Abstract

For a finite subgroup \Gamma \subset \mathrm {SL}(2,\mathbb {C}) and for n\ge 1, we use variation of GIT quotient for Nakajima quiver varieties to study the birational geometry of the Hilbert scheme of n points on the minimal resolution S of the Kleinian singularity \mathbb {C}^2/\Gamma . It is well known that X:={{\,\mathrm{{\mathrm {Hilb}}}\,}}^{[n]}(S) is a projective, crepant resolution of the symplectic singularity \mathbb {C}^{2n}/\Gamma _n, where \Gamma _n=\Gamma \wr \mathfrak {S}_n is the wreath product. We prove that every projective, crepant resolution of \mathbb {C}^{2n}/\Gamma _n can be realised as the fine moduli space of \theta -stable \Pi -modules for a fixed dimension vector, where \Pi is the framed preprojective algebra of \Gamma and \theta is a choice of generic stability condition.

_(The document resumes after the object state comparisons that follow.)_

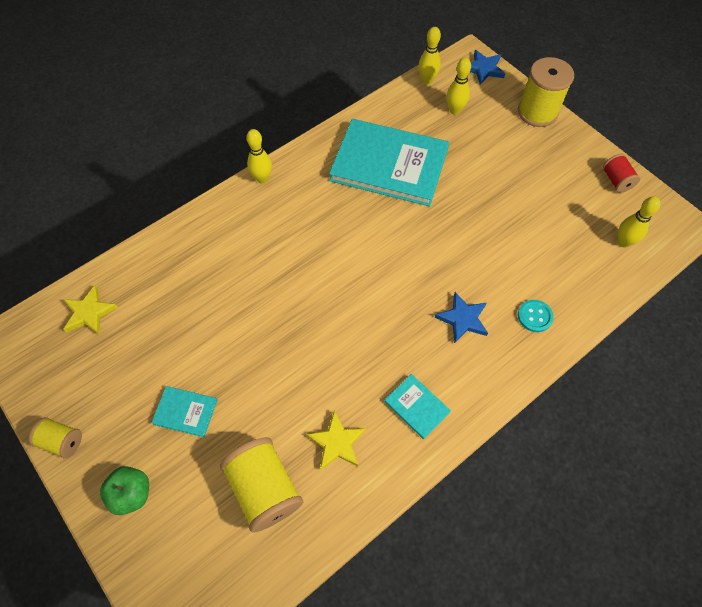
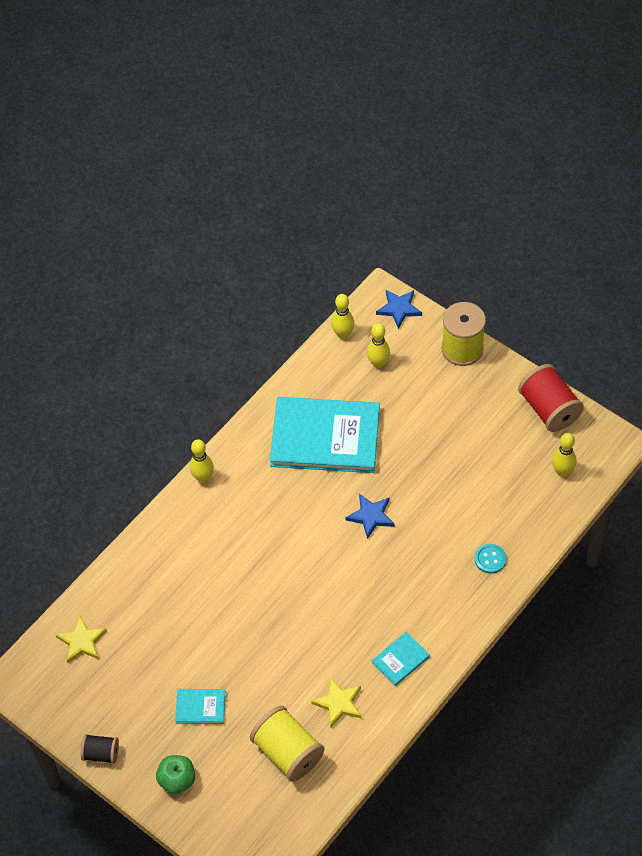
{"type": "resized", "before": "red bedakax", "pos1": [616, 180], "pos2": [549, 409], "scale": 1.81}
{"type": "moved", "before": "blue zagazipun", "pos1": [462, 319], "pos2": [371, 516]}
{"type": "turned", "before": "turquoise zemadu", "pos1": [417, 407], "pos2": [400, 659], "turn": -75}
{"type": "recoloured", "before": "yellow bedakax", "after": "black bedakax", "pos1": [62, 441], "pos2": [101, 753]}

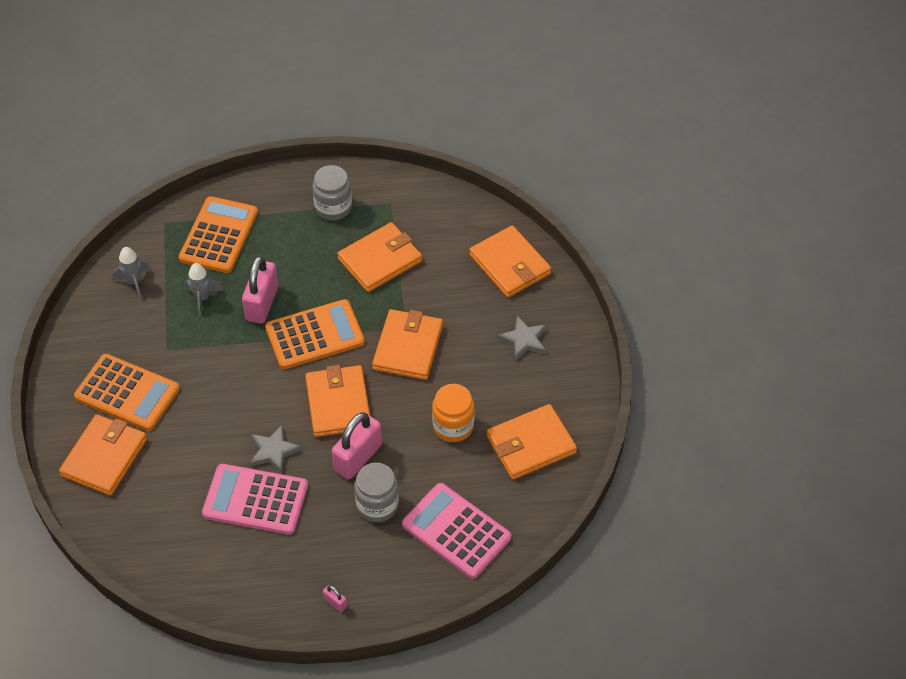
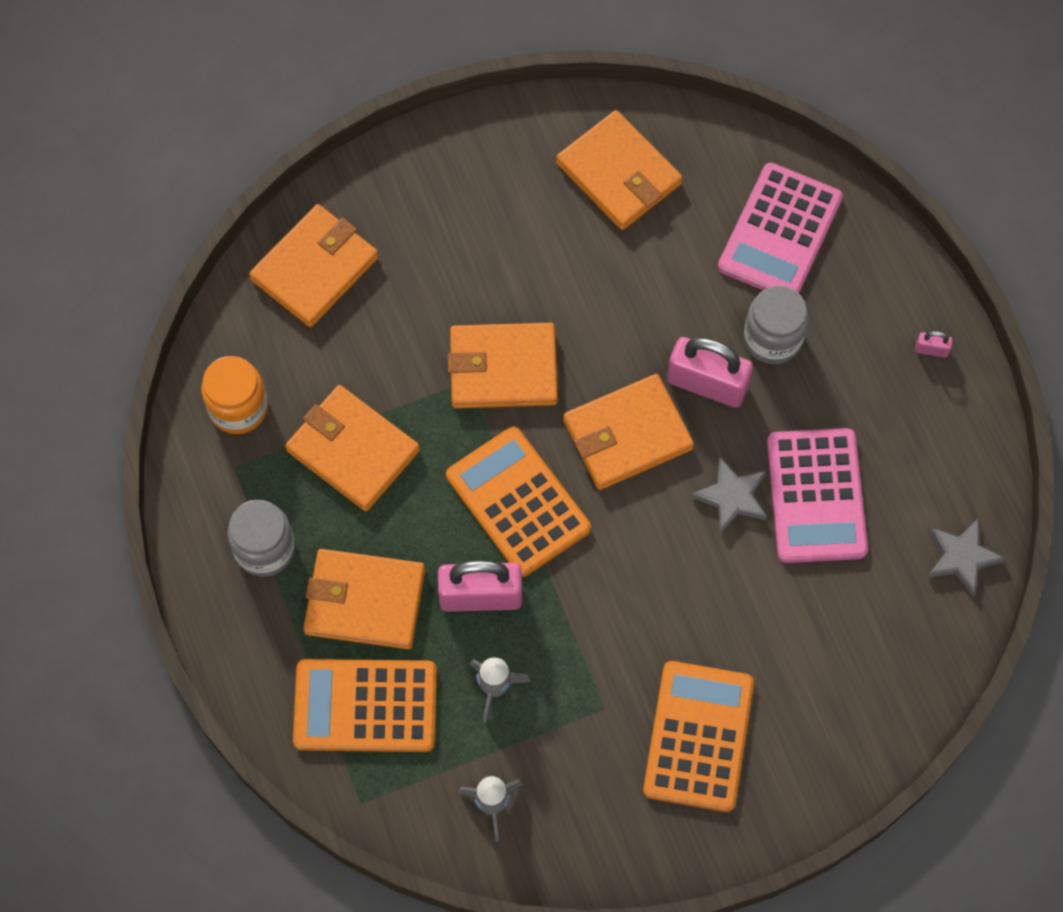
{"type": "moved", "before": "grey zagazipun", "pos1": [524, 340], "pos2": [961, 557]}
{"type": "moved", "before": "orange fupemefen", "pos1": [453, 426], "pos2": [238, 408]}
{"type": "moved", "before": "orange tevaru", "pos1": [104, 457], "pos2": [365, 601]}
{"type": "turned", "before": "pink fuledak", "pos1": [335, 602], "pos2": [931, 350], "turn": 75}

Our approach uses the linearisation map from GIT to relate wall crossing in the space of \theta -stability conditions to birational transformations of X over \mathbb {C}^{2n}/\Gamma _n. As a corollary, we describe completely the ample and movable cones of X over \mathbb {C}^{2n}/\Gamma _n, and show that the Mori chamber decomposition of the movable cone is determined by an extended Catalan hyperplane arrangement of the ADE root system associated to \Gamma by the McKay correspondence. In the appendix, we show that morphisms of quiver varieties induced by variation of GIT quotient are semismall, generalising a result of Nakajima in the case where the quiver variety is smooth.